2011-02-17

Dünya ve Ülkemiz çok bozuldu

Dünya ve Ülkemiz çok bozuldu



"İnşaallah kopmaz ama koparsa Üçüncü Cihan Savaşı dünyayı ve insanlığı, şimdiye kadar görülmemiş acılara, tahribata, felâketlere, kan ve gözyaşına, ateşe, kıyıma sürükleyecektir."

-----

Zamanımızda Kur'ân-ı Kerîm'e, Peygamberimizin (Salat olsun ona) Sünnetine, Şeriat'a, evrensel İslâm ahlâkına, hikmete (bilgeliğe), vicdana, adalet ve insafa uymayan kötülükler genel ve yoğun şekilde dünyayı ve insanlığı sarmıştır.
Böyle kötülükler her devirde olagelmiştir ama bu seferki durum gerçekten kaygı ve dehşet vericidir.Sanki dünyanın çivisi çıkmış gibidir.

Bundan bin sene önce uzak doğuda bir savaş olduğu vakit Avrupa'ya bunun haberi gelmiyordu. Günümüzde Kamçatka yarımadasında bir yanardağ patlasa birkaç dakika içinde haberini ve hattâ resmini bütün dünya öğrenip görüyor. Gerçekten, globalleşmiş bir dünyada yaşıyoruz.

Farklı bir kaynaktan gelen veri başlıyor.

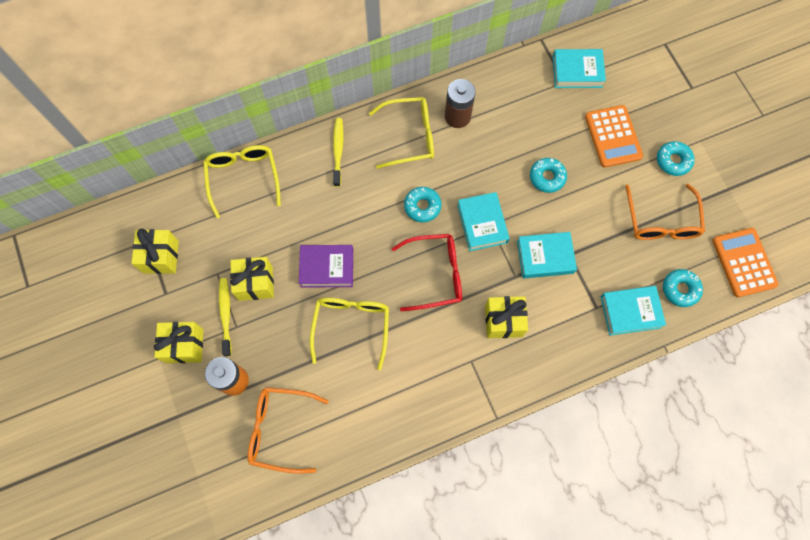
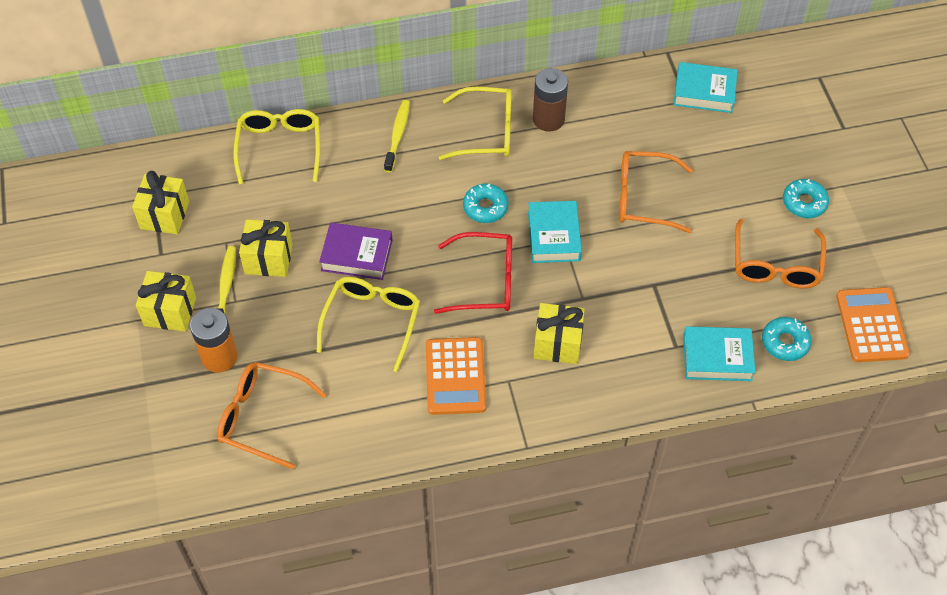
camera: 10 degrees right, 15 degrees down
(545, 257) = (623, 282): turquoise book -> none
(547, 177) = (644, 198): turquoise donut -> orange glasses
(613, 136) = (734, 166): orange calculator -> orange calculator (455, 376)

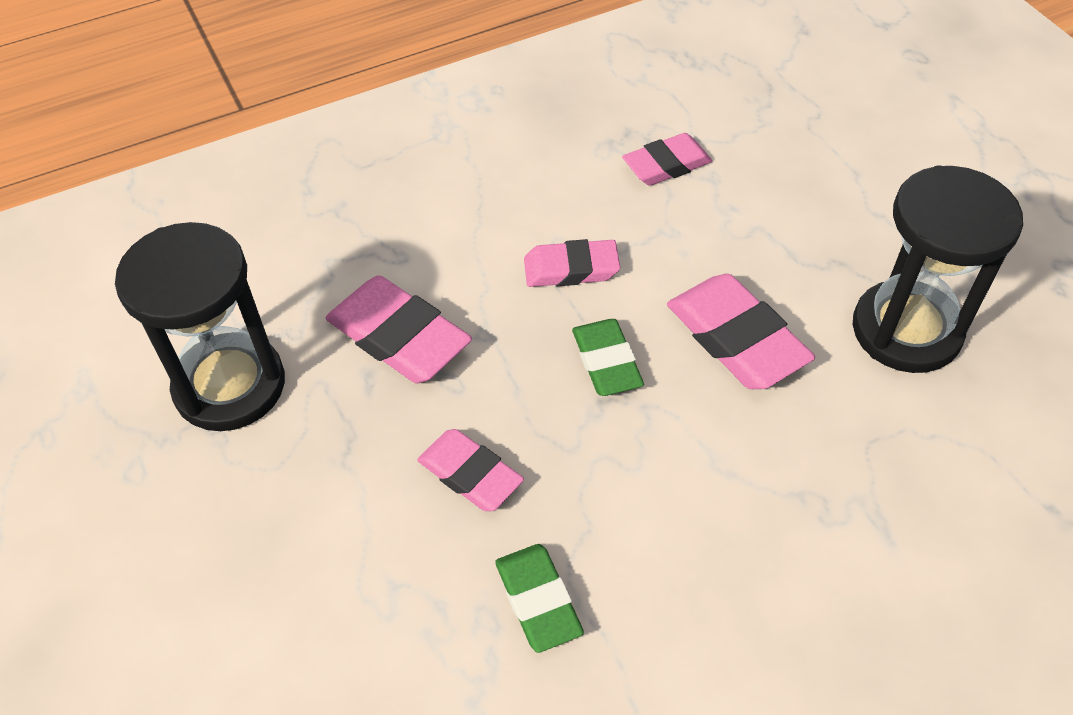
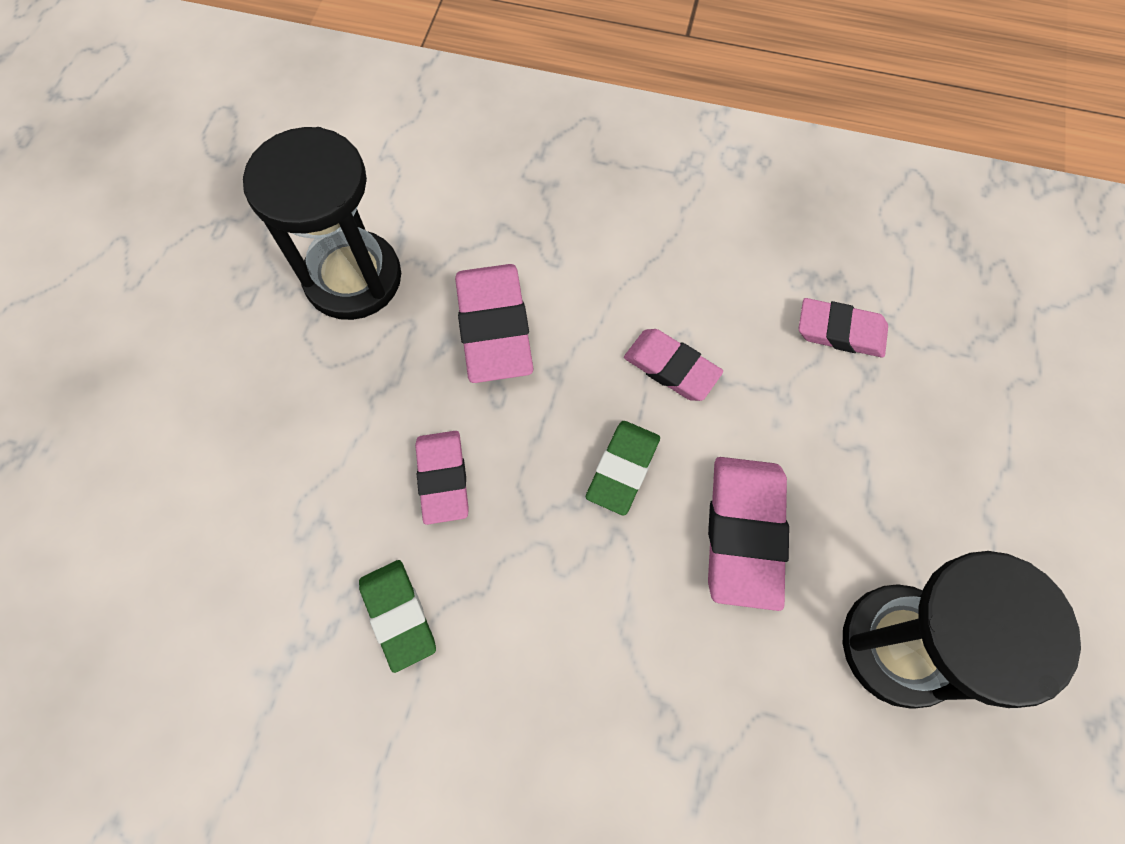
camera: 40 degrees right, 15 degrees up
(538, 600) = (398, 615): green eraser -> green eraser turned 45 degrees counterclockwise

Eskiden insanlar sakinleşmek için azı zararsız afyonlu macunlar tüketirmiş. Zamanımızda uçaklarla, gemilerle, motorlu vasıtalarla, hattâ denizaltılarla, afyona nispetle bin misli zararlı uyuşturucu ticareti yapılıyor.

Şirk, küfür, dinsizlik, ahlâksızlık, merhametsizlik, adaletsizlik dünyayı sarmıştır.
Yer küresinin akciğeri durumunda olan Amazon ormanları cayır cayır yakılıyor, kazınıyor.
Cahil ve akılsız milletlerin zenginlikleri talan ediliyor.
Avrupa'dan insanlar akın akın bazı Asya ülkelerine seks turizmi yapmak için büyük paralar harcayıp masraflar yapıp uçaklarla seyahat ediyor.
Zalimler en modern vasıtalarla kuzeyin buzlu bölgelerine gidip fok yavrularını (kürkleri için) sopalarla vurarak vahşice öldürüyor.
Her sene binlerce hayvan ve bitki türü yok oluyor.
Eski şeriatlarda ve bugün tek geçerli şeriat olan İslâm Şeriatında kesinlikle yasak kılınmış zulümler, ahlâksızlıklar alenen, hiç utanıp arlanmadan yaygın şekilde icra ediliyor. Batı ülkelerinin bazısında eşcinsel evlilikler kiliselerde kıyılıyor.
Altın Buzağı dini insanlığı pençesi içine almıştır.
Eskiden bir İslâm ülkesinde veya bir vilayetinde zulüm olabiliyordu ama zahiren de olsa orada Kur'ân, Sünnet, Şeriat vardı. Zalim sultanlar Cuma namazına gidiyordu, medreselerde İslâmî ilimler okutuluyordu, mekteplerde çocuklara ve genç nesillere islâmî terbiye veriliyordu, muhadderat-ı islâmiye hicaplı idi.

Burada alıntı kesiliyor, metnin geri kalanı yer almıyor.